Quinzaine – Filmato con una macchina fotografica, in un unico piano-sequenza di 78 minuti ed in tempo reale, La casa muda dell’uruguaiano Gustavo Hernández, prometteva di essere il film-sensazione della Quinzaine. La casa muda, produzione indipendente a piccolo budget, si basa sulla storia reale di un doppio omicidio commesso in Uruguay negli anni Venti: un caso mai risolto che ha finito per diventare una sorta di leggenda nazionale. In una vecchia casa abbandonata in mezzo a un bosco erano stati ritrovati i corpi orrendamente mutilati di due uomini circondati da une serie di fotografie inquietanti. Gustavo Hernádez traspone questa vicenda ai giorni nostri e ci offre la sua versione dei fatti.
La trama può essere riassunta in poche parole: una ragazza, Laura, e suo padre, vengono assunti dal proprietario di una casa disabitata per prendersi cura del giardino. Una volta entrati nella dimora, le cui finestre sono sprangate, i protagonisti vengono inghiottiti dall’oscurità: lo scenario sarà d’ora in poi illuminato solo da due torce elettriche. La casa si rivela essere una trappola mortale: dei suoni inquietanti costringono il padre ad avventurarsi al piano superiore e la sua curiosità gli costerà la vita. Laura, terrorizzata, con la maglietta schizzata di sangue, inizia a cercare una spiegazione a quanto è successo. In questo suo tentativo esplora a tentoni lo spazio che la circonda: assediata da rumori agghiaccianti e ombre minaccianti, dopo varie peripezie, riesce finalmente a scappare. Nei paraggi s’imbatte nel proprietario che la convince a tornare sul posto. Inutile dire che questa seconda incursione nella casa avrà un esito fatale.
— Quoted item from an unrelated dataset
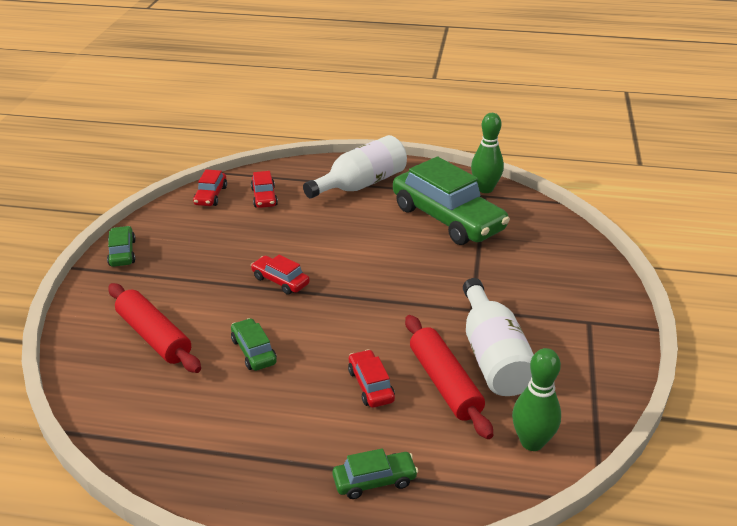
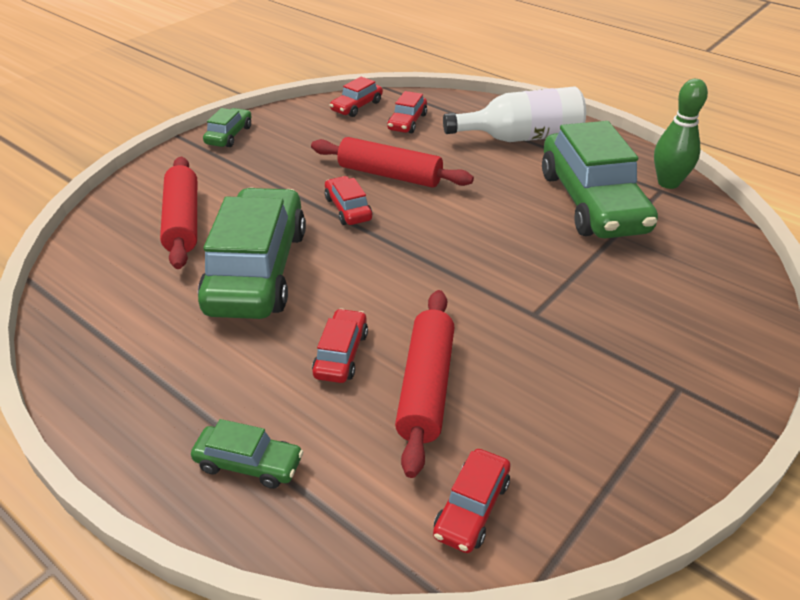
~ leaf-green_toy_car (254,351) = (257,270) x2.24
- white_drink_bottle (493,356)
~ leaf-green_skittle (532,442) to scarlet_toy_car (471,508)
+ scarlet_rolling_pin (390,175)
Il punto di vista del film è quello dello sguardo soggettivo di Laura: partendo dal presupposto di un’unica ripresa, l’obbiettivo la segue, non senza maestria, in un complicatissimo gioco di messa in scena pensato fino ai minimi dettagli, accompagnando ininterrottamente i suoi movimenti nello spazio. Di fatto qualche taglio c’è, ma bisogna ammettere che un piano-sequenza di 78 minuti, anche se truccato, è un tour de force che non può lasciarci indifferenti. L’attesa, costantemente frustrata di un raccordo, la tensione creata da un percorso continuo, l’impressione di partecipare agli eventi in tempo reale, il punto di vista soggettivo forzato che intensifica la dimensione del fuori campo, potrebbero in teoria creare un universo sorprendente a patto di essere coniugati con un’autentica vena creativa. La casa muda si esaurisce purtroppo in un esercizio formale sterile e, dopo i primi dieci minuti, diventa francamente monotono. Al di là della curiosità che può suscitare la prodezza tecnica, è assai difficile mantenere vivo l’interesse e l’attenzione del pubblico per un’interminabile sequenza in cui la protagonista non fa altro che tastare nella semioscurità il suolo e le pareti di una vecchia casa coperta di polvere scoprendovi, per lo più, dei mobili e degli oggetti fuori uso. Ad eccezione di qualche trovata originale – come la scena in cui Laura cerca di vedere il suo aggressore nel buio attivando il flash di una vecchia polaroid scoperta per caso – il film avanza accumulando una serie di effetti scontati: giochi di luce che alternano l’oscurità totale a lampi improvvisi e fasci luminosi che filtrano obliqui dalle finestre sprangate, scricchiolii e suoni sordi che fanno improvvisamente vibrare l’ambiente sonoro, sospiri e respirazione sincopata.
Un riciclaggio di elementi cari al genere – il topos della casa malefica, l’apparizione di una misteriosa bambina zombie (impossibile non pensare qui alle gemelle di Shining), delle silhouette inquietanti che attraversano fugacemente il fondo dello schermo, una falce come strumento di tortura – completano l’universo della pellicola.
Lo sguardo soggettivo della ragazza si capovolge nell’ultimo quarto d’ora rivelandoci la presunta vittima come il reale artefice del massacro, eppure anche questa sorpresa manca l’effetto sperato. La casa muda è un esperimento tecnico che punta sull’idea di un lunghissimo e falso piano-sequenza, per attrarci nel corridoio dell’horror. Sfortunatamente quest’impresa – alquanto simile nelle intenzioni anche se nettamente inferiore nel risultato a The Blair Witch project – ha finito per lasciare molti assopiti nelle loro poltrone.